Investigators found no evidence indicating the involvement of any accomplices. At the time of the incident, only the accused, the victim and the victim's grandmother, who was tending to plants on the terrace, were present in the house. The kitchen was identified as the primary crime scene, while the area near the ring well where the body was recovered was identified as the secondary crime scene.

== Aftermath ==
The case of Zao's killing shocked the community of Nagaland, as well as making headlines nationally.

On 31 October 2025, thousands of people participated in a candlelight vigil in Kohima. During the event, community leaders called for a fair and transparent investigation.

Following the arrest of the accused, the Porütso Khel community of Jakhama invoked its customary law and demanded capital punishment for the accused. On 8 November 2025, members of the Khel vandalised the Zao's residence at Old Ministers' Hill, Kohima. However, the rooms belonging to Vihozhonü and her younger brother were left untouched. The Khel stated that murder is regarded as a grave taboo under its customary law and announced the ostracisation of the victim's aunt and grandmother from the village. However, investigating authorities had not established any involvement of the two women in the case. The Khel also stated that Samuel was an adopted son and not a biological member of the Zao family.

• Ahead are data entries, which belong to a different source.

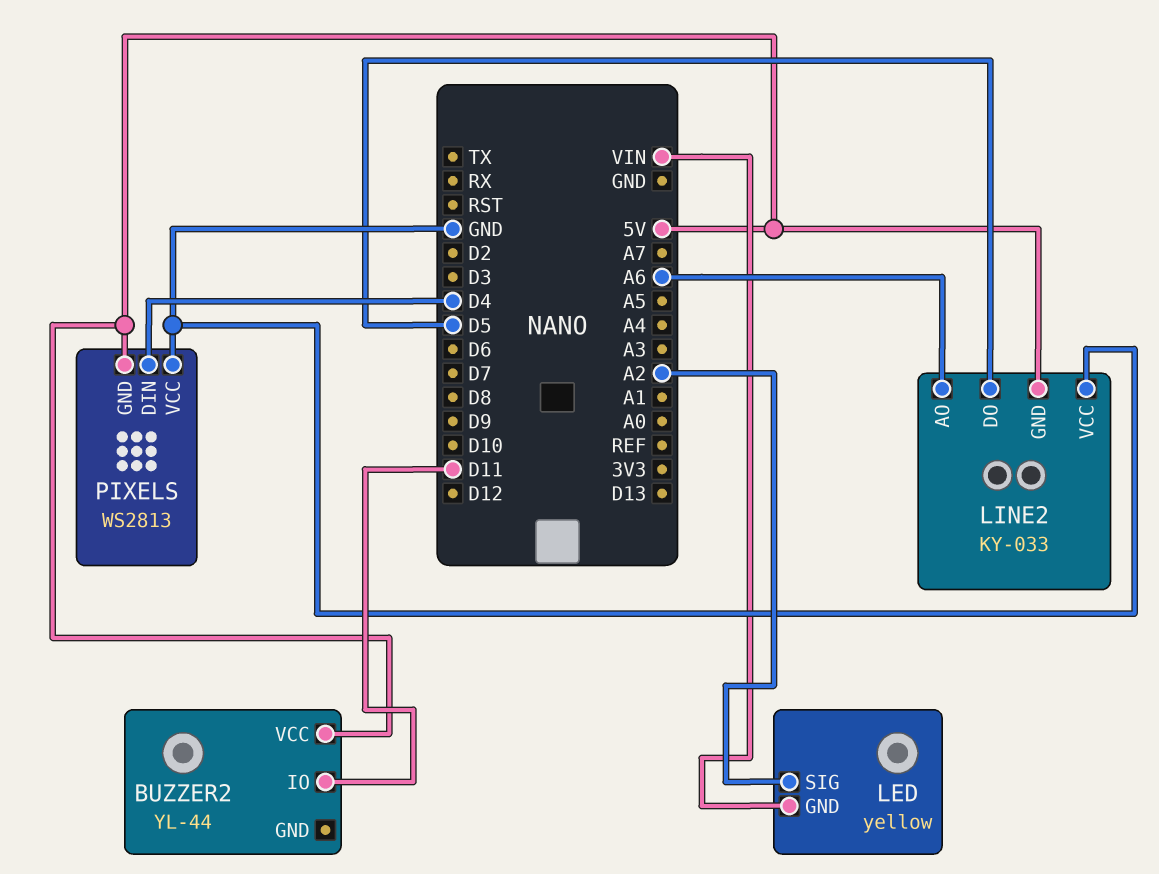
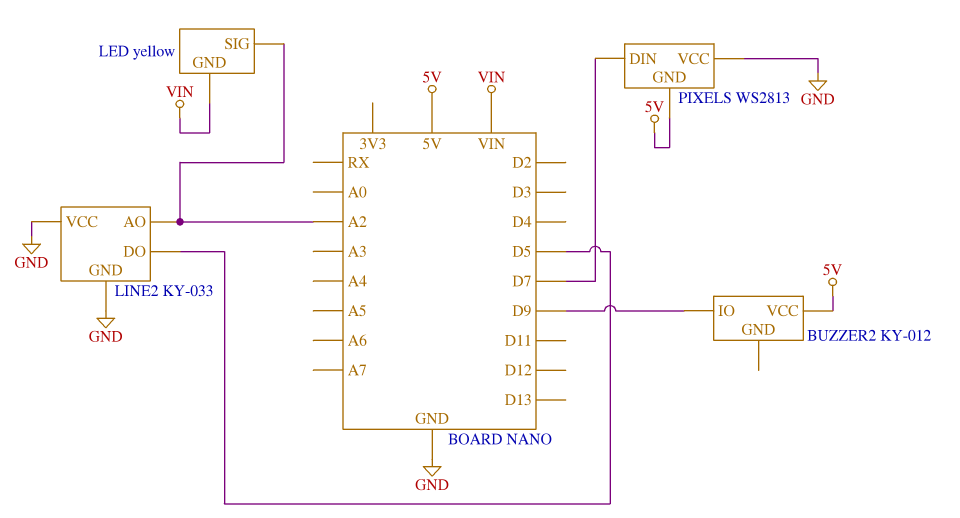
BUZZER2: YL-44 -> KY-012
BUZZER2 pin IO: D11 -> D9
LINE2 pin AO: A6 -> A2
LINE2 pin GND: 5V -> GND
PIXELS pin DIN: D4 -> D7

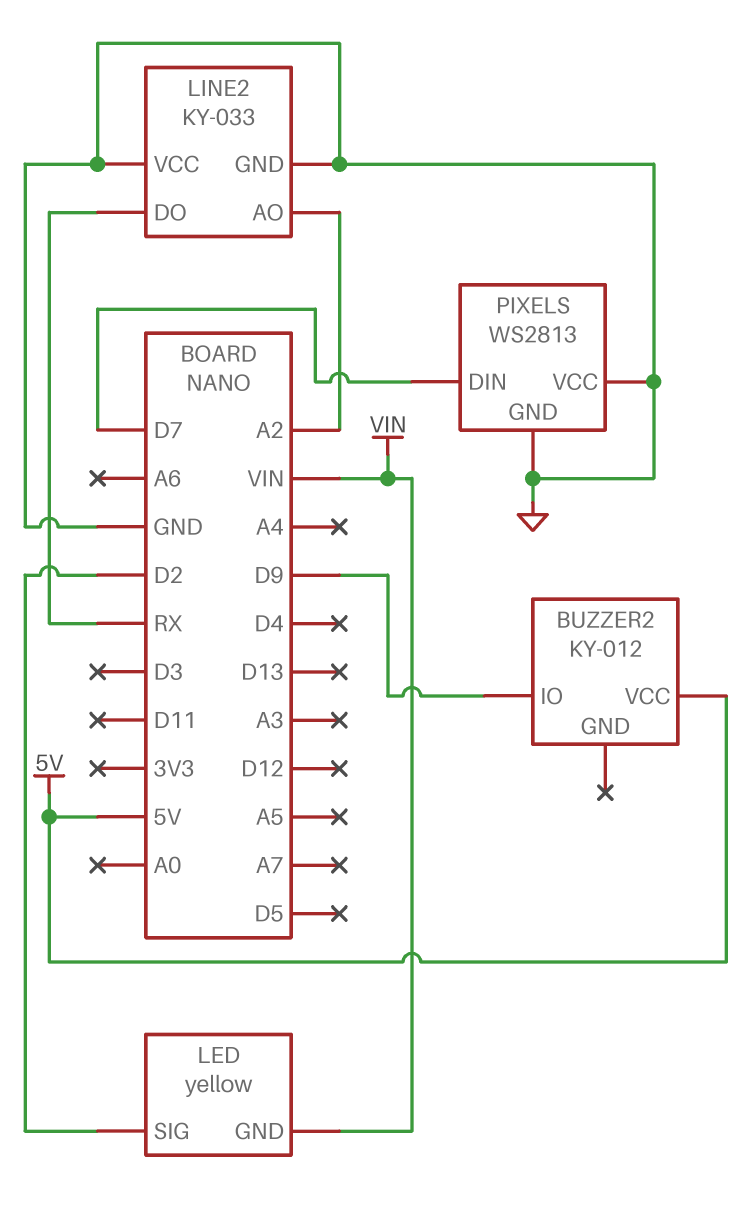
LED pin SIG: A2 -> D2
LINE2 pin DO: D5 -> RX
PIXELS pin GND: 5V -> GND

On 18 November 2025, the Southern Angami Youth Organisation (SAYO) organised a peaceful rally in Kohima demanding justice for Vihozhonü Zao. Thousands of people marched from PHQ Junction to the Office of the Deputy Commissioner, demanding swift action and capital punishment for the accused. A memorandum was submitted during the rally calling for the arrest of all those involved in the case, including any accomplices and stated that no one connected with the case should remain at large.